Who knew that reading the Constitution was to the left like waving a cross in front of a vampire? (Or heck, waving a cross to the left, for that matter.) But sunlight and the Constitution are the best disinfectants, Paul Mirengoff of Power Line writes:
I thought it was a good idea for the Constitution to be read aloud on the floor of the House of Representatives as that body kicked off its new session. The reading reminded those present of the contents of our fundamental law and symbolized a commitment to adhere to that law.
But what seemed like a good idea turned out to be a great one. For instead of good naturedly going along with the exercise, or suffering in silence, a number of leftists publicly displayed their lack of comfort with, if not contempt for, the Constitution. Thus, the public received its clearest indication to date that the left regards the words of the Constitution as an impediment to its agenda.
Thomas Sowell explores how the Constitution, has long been a spanner in the gearworks of the anointed:
During the Progressive Era of the early 20th century, the denigration of the Constitution began, led by such luminaries as Princeton scholar and future President of the United States Woodrow Wilson, future Harvard Law School Dean Roscoe Pound and future Supreme Court Justice Louis Brandeis.
As a professor at Princeton University, Woodrow Wilson wrote condescendingly of “the simple days of 1787” when the Constitution was written and how, in our presumably more complex times, “each generation of statesmen looks to the Supreme Court to supply the interpretation which will serve the needs of the day.”
This kind of argument would be repeated for generations, with no more evidence that 1787 was any less complicated than later years than Woodrow Wilson presented — which was none — and with no more reasons why the need for “change” meant that unelected judges should be the ones making those changes, as if there were no elected representatives of the people.
Professor Roscoe Pound, likewise, referred to the need for “a living constitution by judicial interpretation,” in order to “respond to the vital needs of present-day life.” He rejected the idea of law as “a body of rules.”
But if law is not a body of rules, what is it? A set of arbitrary fiats by judges imposing their own vision of “the needs of the times”? Or a set of arbitrary regulations stealthily emerging from within the bowels of a bureaucracy?
Louis Brandeis was another leader of this Progressive Era chorus of demands for moving beyond law as rules. He cited “newly arisen social needs” and “a shifting of our longing from legal justice to social justice.”
In other words, judges were encouraged to do an end run around rules, such as those set forth in the Constitution, and around the elected representatives of “we the people.” As Roscoe Pound put it, law should be “in the hands of a progressive and enlightened caste whose conceptions are in advance of the public.”

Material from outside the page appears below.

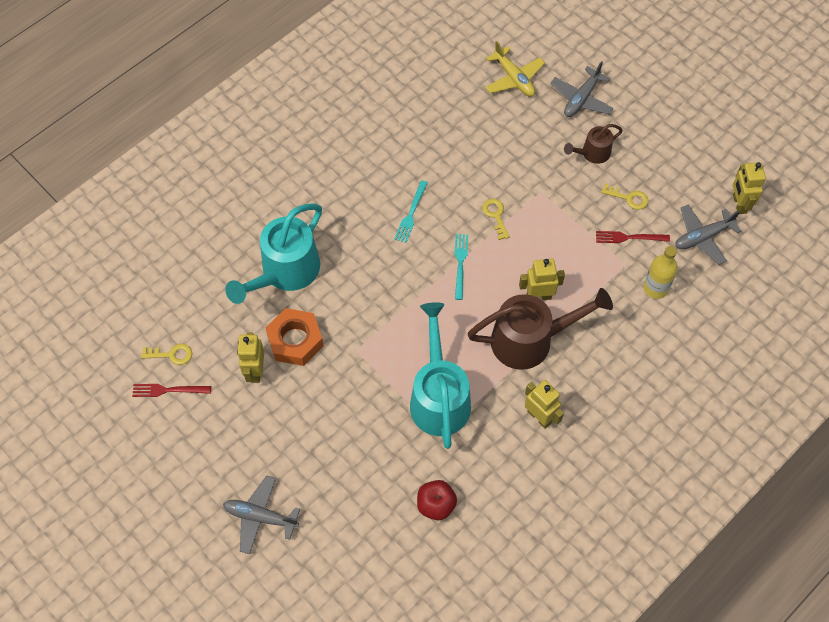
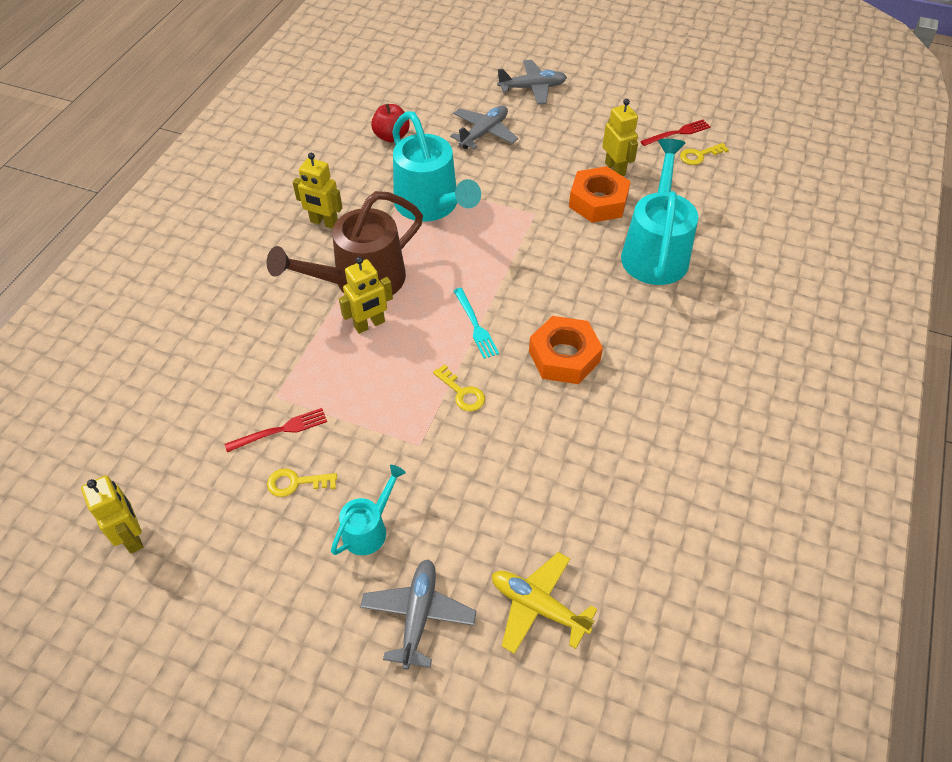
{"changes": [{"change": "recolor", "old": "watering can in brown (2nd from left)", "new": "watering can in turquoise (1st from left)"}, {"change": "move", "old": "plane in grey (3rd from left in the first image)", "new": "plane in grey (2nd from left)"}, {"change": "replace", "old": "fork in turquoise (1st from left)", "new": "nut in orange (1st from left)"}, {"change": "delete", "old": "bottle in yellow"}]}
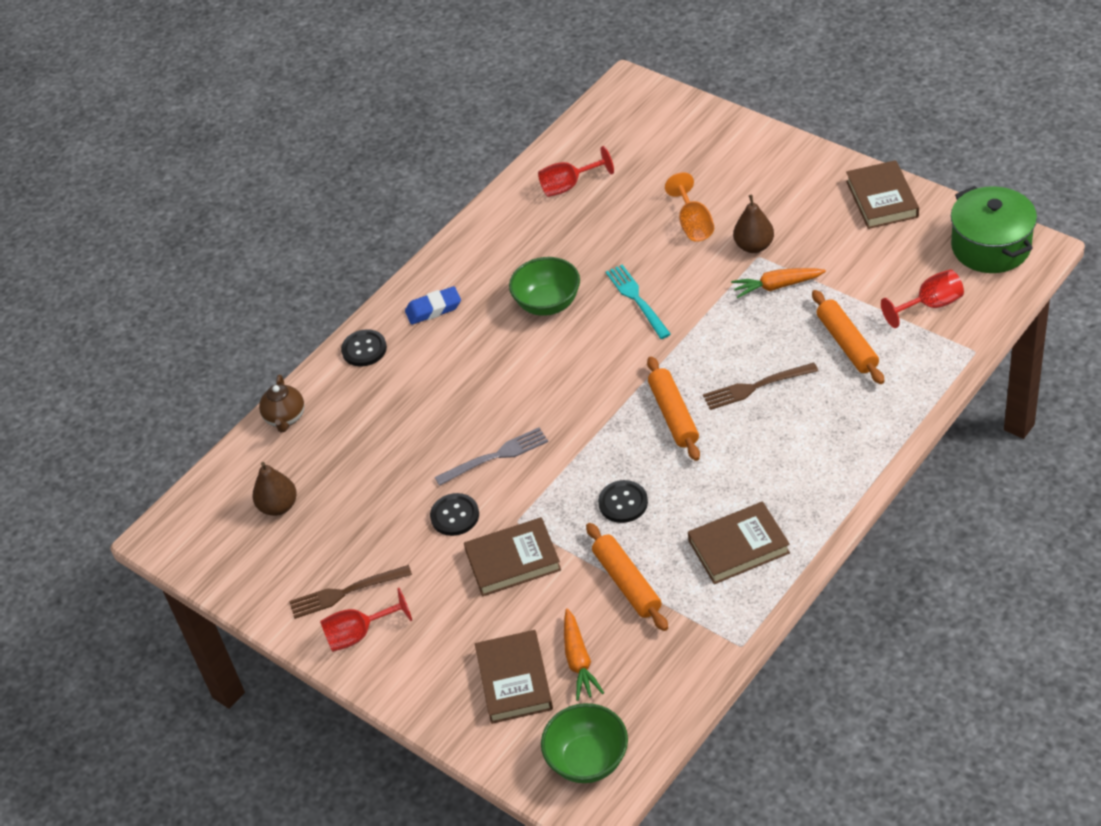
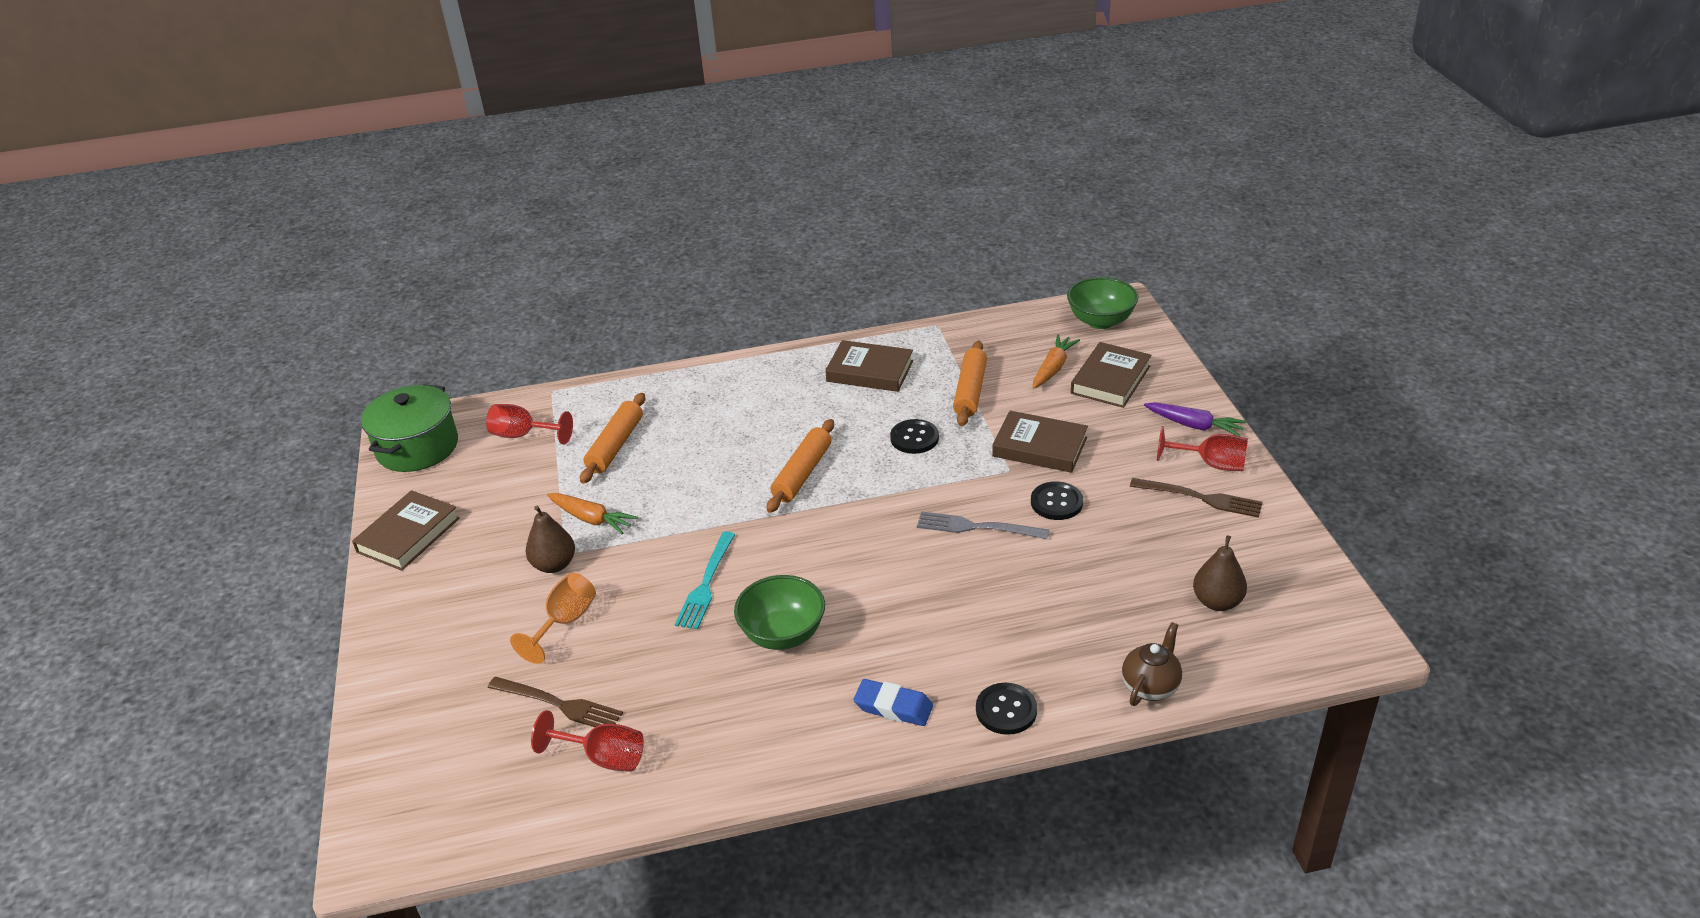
{"changes": [{"change": "move", "old": "fork in brown (2nd from left in the first image)", "new": "fork in brown (1st from left)"}, {"change": "insert", "new": "carrot in purple"}]}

That is still the vision of the left a hundred years later. The Constitution cannot protect us unless we protect the Constitution, by voting out those who promote end runs around it.
Or as Charles Krauthammer puts it, “Liberals got in trouble in the ’60s and ’70s for being on the wrong side of the flag (in antiwar demonstrations) and now three decades later, they want to be on the wrong side of the Constitution?”
Howard Dean once said that he would use “whatever position I have in order to root out hypocrisy.” From Dean’s perspective then, isn’t it for the best that his party and their media house organs have finally dropped the mask?